Lorsque vous êtes poursuivi par un tigre à dents de sabre vous n’avez pas le temps de vous asseoir pour peser vos futures décisions ! L’ennui, c’est que le « système 1 » n’est pas adapté à des environnements peuplés de prédateurs autrement plus dangereux que les grands fauves, comme ceux de la salle des marchés de Wall Street ou du rez-de-chaussée des Galeries Lafayette. Toute la difficulté consiste à savoir utiliser le meilleur système selon les situations !

D’autres ont essayé d’adapter l’économie comportementale à la politique. C’est le cas de Richard Thaler et Cass Sunstein, qui, dans leur livre Nudge, essaient de redéfinir les politiques publiques du futur. Ils promeuvent une étrange idéologie, celle du libertarianisme paternaliste qui consiste, en lieu et place de lois et contraintes légales, à « pousser le citoyen » à choisir « spontanément » ce qui est le mieux pour lui et/ou pour la société.

Par exemple, dans le contexte des États-Unis, où les retraites sont proposées par l’entreprise, on n’offrirait plus au salarié de souscrire à une telle assurance, on l’inscrirait directement, à lui de faire l’effort de la refuser si tel est son désir. Un peu comme lorsqu’on vous offre un mois gratuit d’abonnement à un service, mais que vous devez spécifier votre souhait d’arrêter son usage avant la fin du mois, sinon vous passez automatiquement en mode payant… Une méthode de plus en plus utilisée et des plus irritante d’ailleurs !

Neuromarketing : la grande opération marketing ?

Cass Sunstein ayant pris en 2008 la tête de l’autorité des régulations au sein du gouvernement de Barak Obama, cela laisse présager que ce genre de pratique est appelée à devenir assez populaire. Naturellement, les commerciaux de tout poil se sont rués sur les conclusions de économie comportementale pour essayer de tirer des enseignements sur le consommateur à l’aide de tests ou d’examens cérébraux. Et d’essayer de voir à coup d’imagerie cérébrale si le consommateur préfère Pepsi ou Coca, ou même pour qui il va voter !

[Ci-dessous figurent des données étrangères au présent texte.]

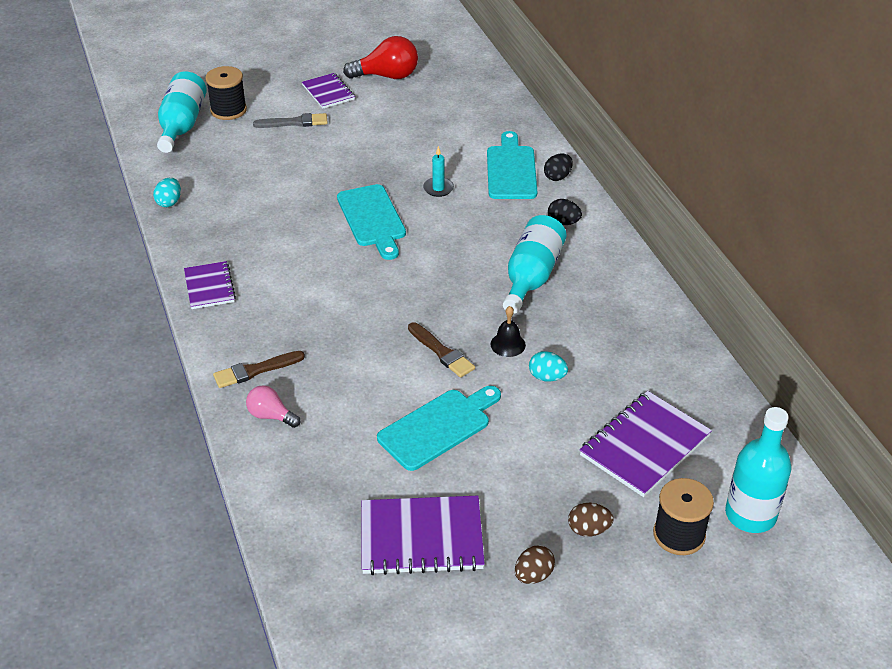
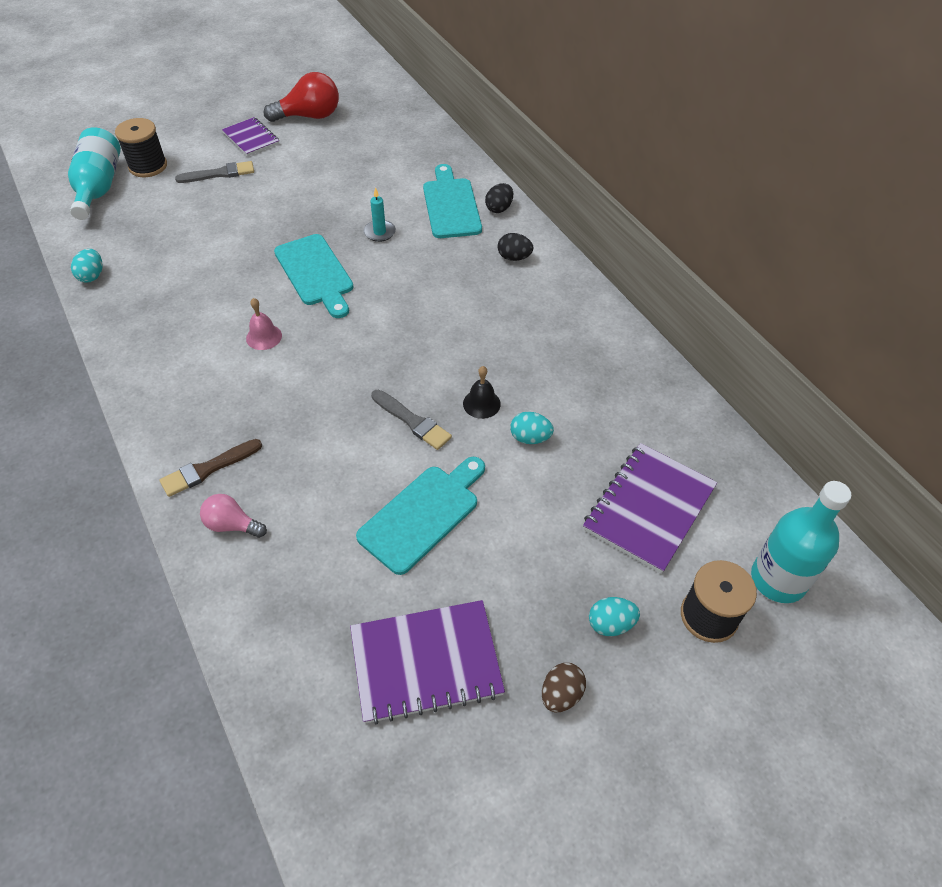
camera: 10 degrees left, 10 degrees up
(209, 287) = (146, 371): purple notebook -> none
(317, 269) = (264, 337): none -> pink bell
(441, 352) = (412, 421): brown brush -> grey brush
(531, 277) = (492, 322): turquoise bottle -> none
(588, 530) = (610, 624): brown egg -> turquoise egg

En novembre 2007, lors des primaires américaines, un article du New York Times [en], qui affirmait voir dans le cerveau des électeurs leurs préférences pour Hillary Clinton ou Barak Obama, avait déclenché une polémique dans la blogosphère scientifique. Force est de reconnaître que les appréciations des chercheurs n’allaient guère plus loin que les conclusions de l’horoscope hebdomadaire… Et plus grave, les auteurs de l’article étaient les chercheurs eux-mêmes [en] ce qui donnait à ce papier une allure de publi-reportage. De là à dire que le neuromarketing est avant tout… une opération marketing, il n’y a qu’un pas. Mais jusqu’à quand ? Les recherches progressent et rien ne dit que les spéculations pseudo-scientifiques d’aujourd’hui n’annoncent pas des méthodes qui pourraient s’avérer, demain, tout à fait efficaces.